Родители удивлялись его рвению («Молодец, сколько наворотил!»), тем более что оно вскоре иссякало – будто выплескивался полностью и на следующие разы уже не хватало. Его приходилось просить, убеждать, настаивать, чтобы он поехал. Но уже было скучно: ему устанавливался, как выражался отец, фронт работ – там вскопать, там разнести и разбросать навоз, там отпилить сухие ветки…

Если и делал, то только для родителей – им это было зачем-то нужно, хотя урожай с их огорода был настолько мал, что затраченные силы и время совершенно не окупались. Тем не менее родителям, в отличие от него, эти несчастные шесть соток с дощатым, насквозь продуваемым домиком, который в холодную погоду мгновенно выстужался, все эти черно– и красносмородиновые кусты, все эти грядки с огурцами, заботливо накрываемые полиэтиленовой пленкой, с петрушкой и кабачками, с клубникой, которая почти никогда по-настоящему не вызревала – ягодок пятьдесят, и смех и грех, – все это было им не просто дорого, но они, можно сказать, жили этим, регулярно таскаясь туда с субботы на воскресенье.

Если честно, не понимал он этого. В мире столько интересного, неизведанного и неиспробованного, что закабалять себя так, как они, – ради чего?
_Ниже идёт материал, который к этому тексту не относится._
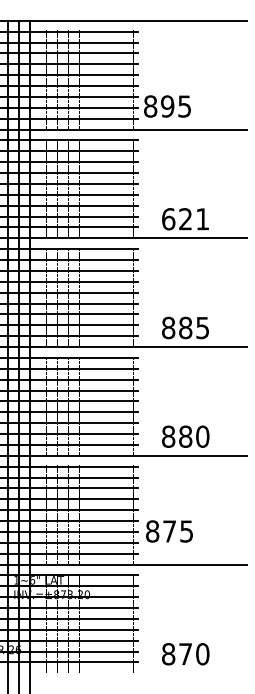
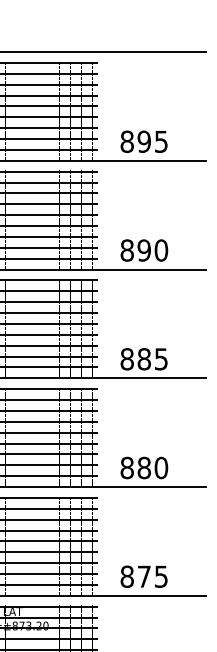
text: (167, 106) -> (144, 141), moved
text: (185, 219) -> (144, 250), 621 -> 890
text: (169, 531) -> (144, 576), moved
Странно: никто ведь из родителей, ни даже бабушки и дедушки, которых он знал и которых не знал, – никто на земле, в сущности, не жил. Родители матери были путейцами, где-то в Сибири, да по отцовской линии дед – химик, бабушка – преподавательница музыки. И вот на тебе – такая страсть к земле, к садоводчеству и огородничеству!

Впрочем, кто-то из предков наверняка все-таки крестьянствовал – просто он не знал, вот и все. Может, тот же польский инсургент, после каторги осевший в Сибири. Вообще прошлое не просматривалось, за дедами и бабками смеркалось, воды смыкались, как будто и совсем никого не было. Вернее, были, но в таком количестве, что никого в лицо не разглядеть. Огромная и бескрайняя толща, откуда они все произвелись, излились капля за каплей. И вместе с тем как бы один человек, вернее, два лица в одном – мужское и женское, не разберешь, одним словом. Всем был один прародитель, а кто был в нем кто и чем занимался – разве узнаешь?

Он и не выпытывал.

Существенней, кто он сам в предыдущей своей жизни, в предшествующем воплощении – вот что любопытно. А еще важней: что предстояло?